Nanoparticles inside a solution undergo random movements, the so-called Brownian motion. DLS measures these fluctuating motions and their characteristic time scale, which can then be related to the nanoparticle size distribution. Shining coherent laser light onto the sample results in scattering by the particles, and a speckle pattern is visible. Detecting the speckle pattern with a single photon detector at a fixed angle and tracking the intensity of the scattered photons with the Time Tagger, one can observe a fluctuating intensity time trace corresponding to the Brownian motion of the nanoparticles.
The Time Tagger software calculates a fully logarithmic autocorrelation on the detected photon time trace. Because large particles have higher friction and move more slowly in a liquid, the autocorrelation of the photon time trace decays more slowly than for small particles. One can thus determine the particle size from an exponential fit to the autocorrelation and its decay time.
Most commercial DLS systems calculate the correlation directly in hardware with a fixed number of channels and lag times, returning only the correlation curve. The Time Tagger, on the other hand, offers all the benefits of a software correlator. You have access to the full measurement data, allowing easy storing and post-processing of your raw photon counts. In addition, you can later change your autocorrelation parameters, investigate different time scales more closely, or compare different segments of your time trace in detail. All of this is possible without having to repeat the physical measurement.

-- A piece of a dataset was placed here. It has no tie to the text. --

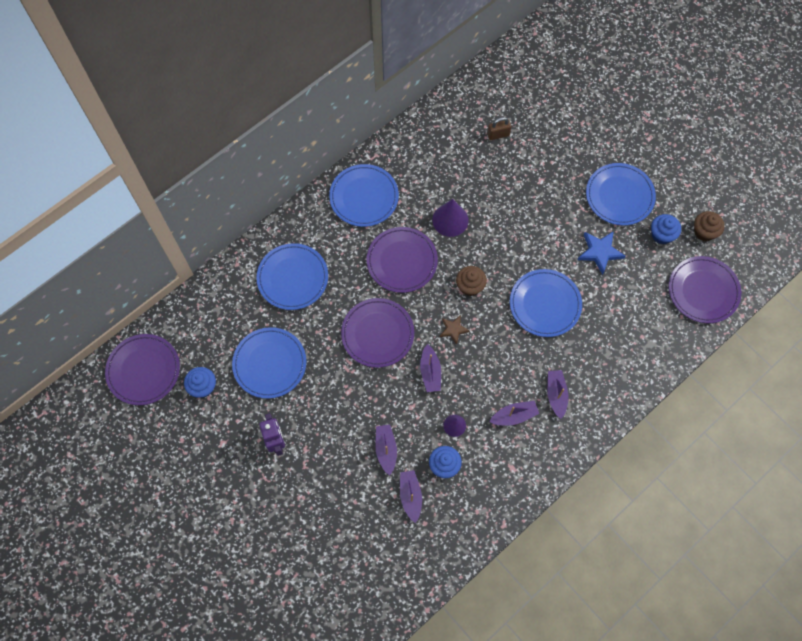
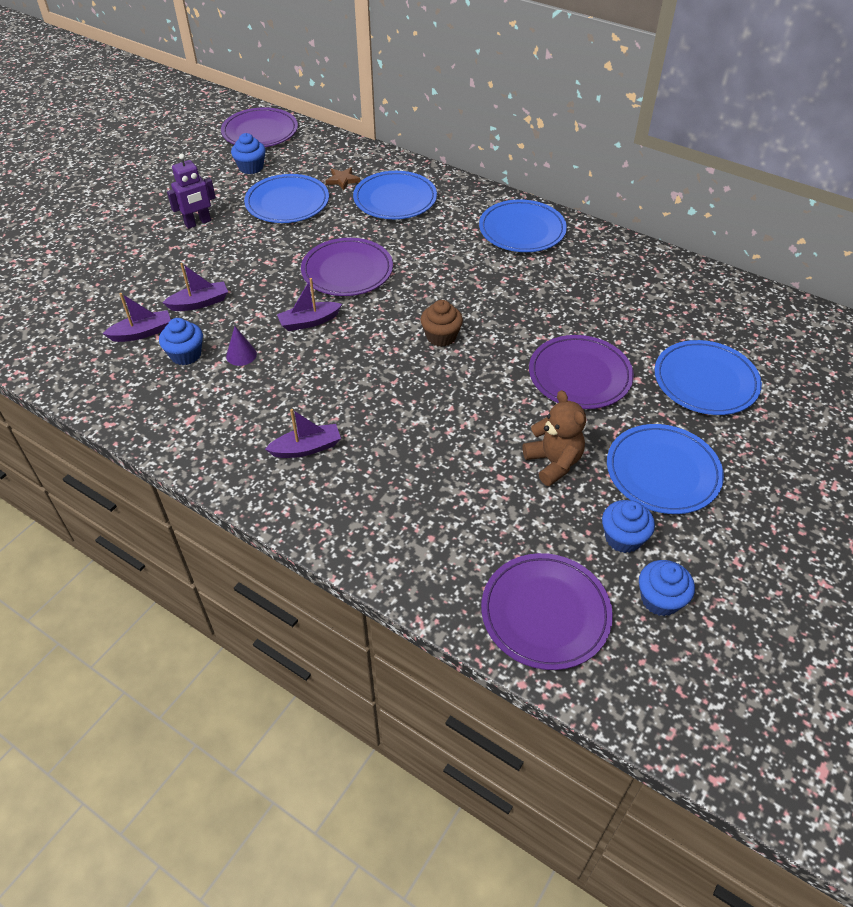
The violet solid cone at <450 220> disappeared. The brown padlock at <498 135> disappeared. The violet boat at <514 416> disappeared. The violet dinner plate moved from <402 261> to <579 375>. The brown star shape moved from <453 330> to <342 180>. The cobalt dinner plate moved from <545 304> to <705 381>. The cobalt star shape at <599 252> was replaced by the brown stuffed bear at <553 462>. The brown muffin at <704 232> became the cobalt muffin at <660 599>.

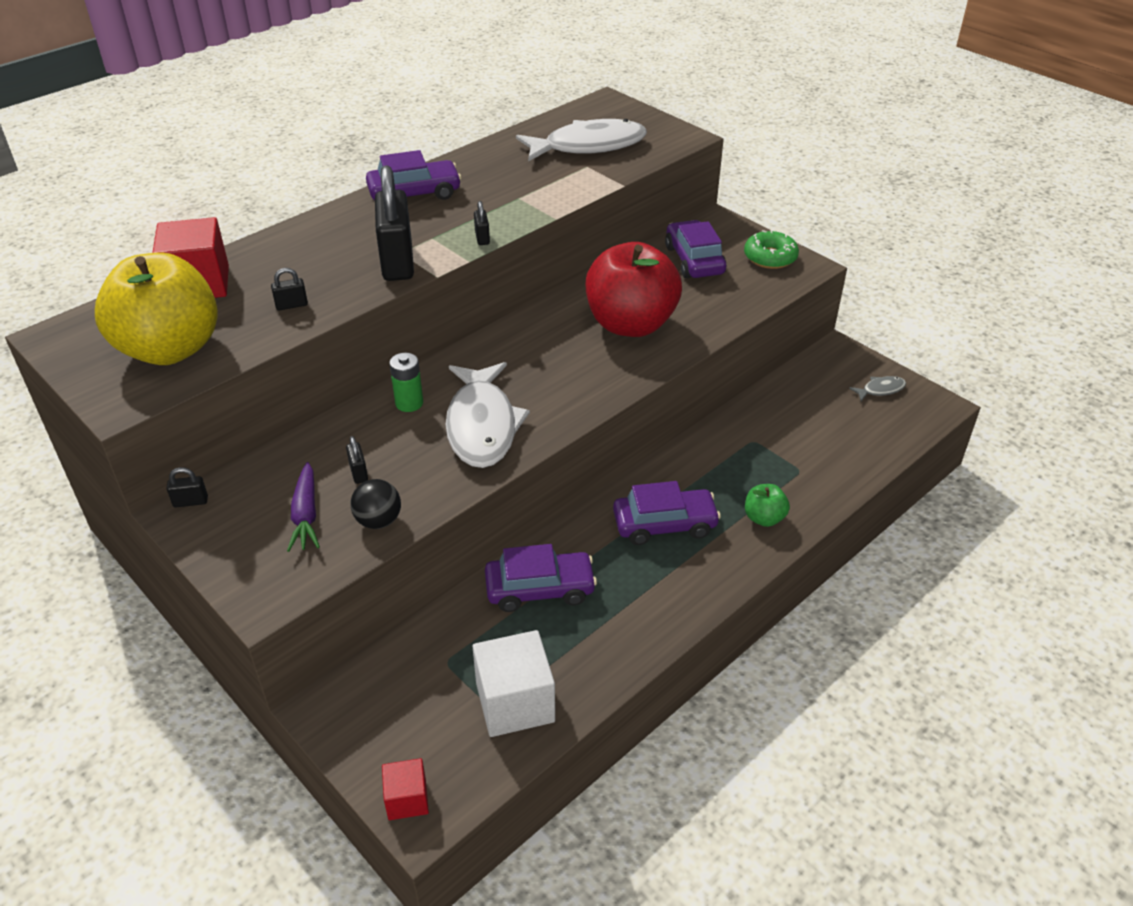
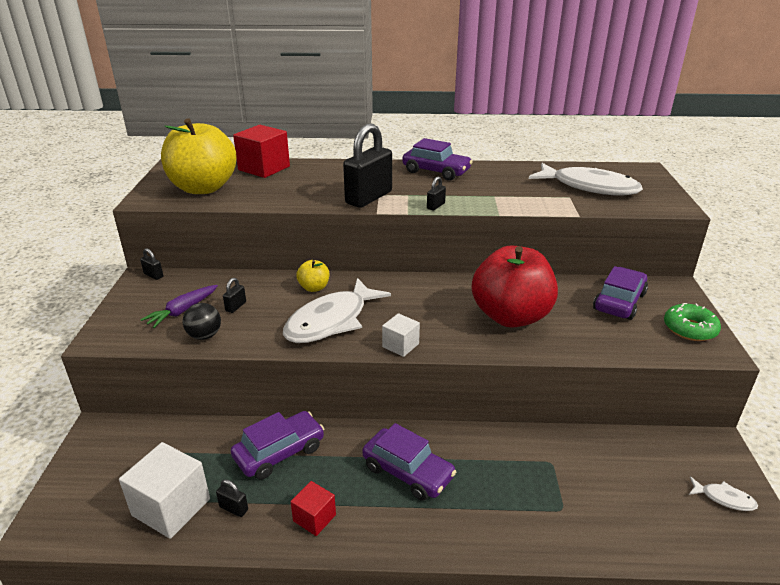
The emerald apple fruit at <764 518> disappeared. The pure white solid cube at <400 345> appeared. The ebony padlock moved from <291 305> to <234 508>. The scarlet solid cube moved from <407 799> to <314 518>. The emerald battery at <409 403> was replaced by the bright yellow apple fruit at <314 288>. The grey fish at <880 390> became the pure white fish at <724 498>. The violet automobile at <540 589> turned 75 degrees counterclockwise.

With the many inputs of the Time Tagger, you can also easily scale your DLS setup to many detection channels and integrate it into more sophisticated experiments.
Don't worry about sampling time, dynamic range, or the number of correlation channels. With the Time Tagger software, you can specify arbitrary start and stop times for your logarithmic histogram - from ps to days, while keeping a high resolution and without losing statistical confidence either.
Tired of waiting for your measurements to finish before you see the first results? No problem with the Time Tagger. You can have CONTIN and Cumulant fitting for the analysis of your sample on the fly and see the first size estimates within the first seconds of measuring.
How often do intensity spikes due to dirt distort your measurement? Have you always wanted the possibility to exclude these parts of the data? The Time Tagger software allows you to do precisely this and reanalyze the undisturbed time periods again without performing a new measurement.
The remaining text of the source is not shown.